Partnered Response Pathway
The Partnered Response Pathway is a component of the Differential Response approach. It allows us to work with social services providers in the community to get the right services to the child. It supports those families who will be better helped through community-based support rather than through statutory social work intervention.

This year we completed the national rollout of the Partnered Response Pathway, with every site implementing their plans for strengthening relationships with community providers. This ensures vulnerable families can get access to the level of services they need. We are completing a review of the implementation of this response and identifying the next steps we can take to further strengthen this approach.

Home for Life

We implemented a national programme to increase awareness of and to support access to permanency for children and young people in care. We put in place regular monitoring of sites to see what progress they were making with their site care plans. To further support our permanency work, we brought together our foster care and adoption expertise to develop the framework, policy and materials required to better prepare potential caregivers. This formed the background to the Home for Life work we will deliver in the 2010/2011 year.

A home for life is when whānau or foster carers make a lifelong commitment to a child, and the child is no longer in Child, Youth and Family care. It provides a safe and stable home for children, helps them to build strong and nurturing attachments and gives them the greatest chance of growing into secure adults. Our Home for Life programme does not change the fact we believe children belong with their families. We will still work with families to keep their children safe, we will find extended family and whānau carers as a first priority and we will look for foster families only if the children’s own extended family is not able to safely care for them. All children deserve a family to call their own and a permanent home where they will be kept safe and well cared for. The reality is, many children will not be able to return home to their own parents.

Child, Youth and Family helped 389 children into permanent care in the last two years.

Health and Education Needs Assessment Framework

We evaluated the Health and Education Needs Assessment Framework for all children and young people who come into our care in 14 Child, Youth and Family pilot sites. This assessment helps to provide us with an overall picture of the health, disability and educational needs of the children and young people who come into our care. It helps social workers to develop care plans tailored to help caregivers look after children and young people. The framework will continue to be refined to prepare for its national implementation in 2011/2012.

Evaluation findings of the assessment show:

  • 88 per cent of children and young people that come into care have health problems
  • 44 per cent warrant referral for specialist treatment.

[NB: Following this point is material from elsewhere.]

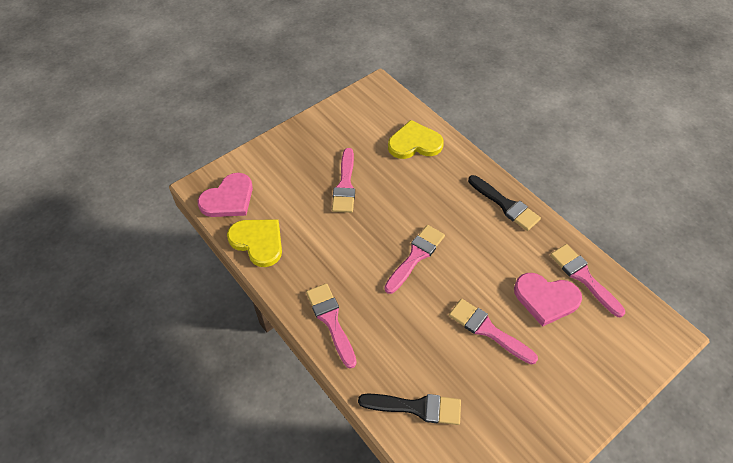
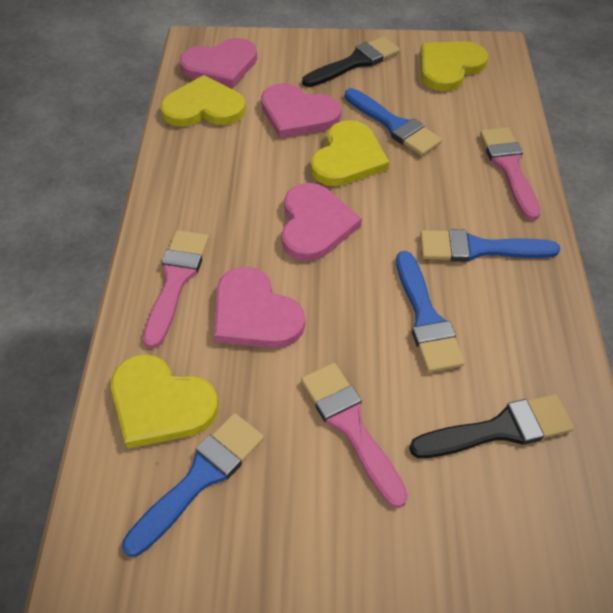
blue brush: 0 -> 4
pink brush: 5 -> 3
pink heart: 2 -> 4
yellow heart: 2 -> 4

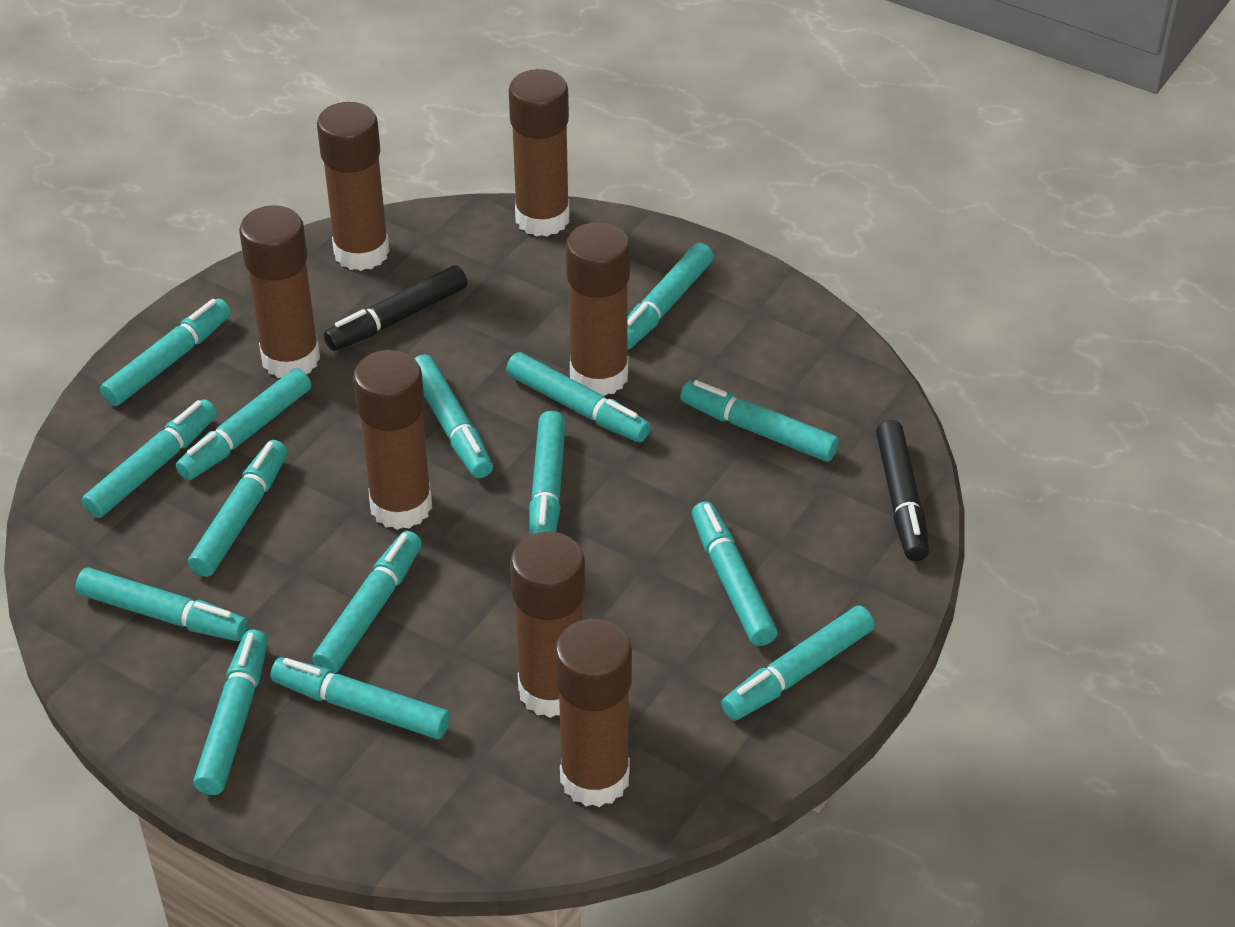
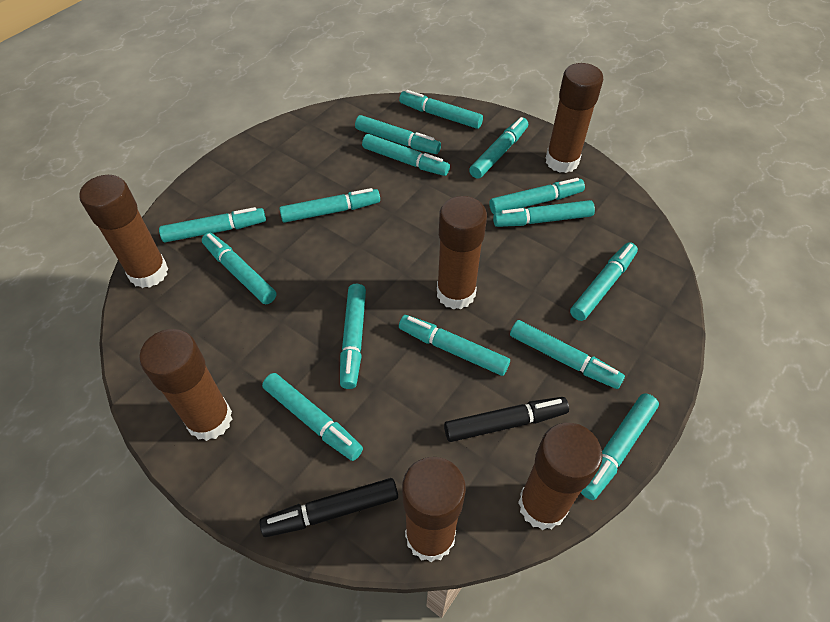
brown glue stick: 7 -> 6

Child, Youth and Family’s performance

For the first time in more than a decade, Child, Youth and Family delivered against every service commitment. This year significant progress was made on a number of Child, Youth and Family’s performance measures and in some cases standards were exceeded. This includes services for adoption, care and protection, and the development and funding of community services. These results reflect the work Child, Youth and Family has done to improve its systems and processes, and to improve how it records and measures the way it works.

Child, Youth and Family also continued to have success in reducing the number of cases not allocated to social workers. In 2009/2010, Child, Youth and Family reduced the number of unallocated cases by 51 per cent despite a 13 per cent increase in care and protection notifications. To ensure we continue to improve our performance in 2010/2011, we have established new performance measures and raised the current performance standard targets.

At the end of June 2010, 124 cases were unallocated to social workers, a reduction of 89 per cent since 2006 (1,092 unallocated cases).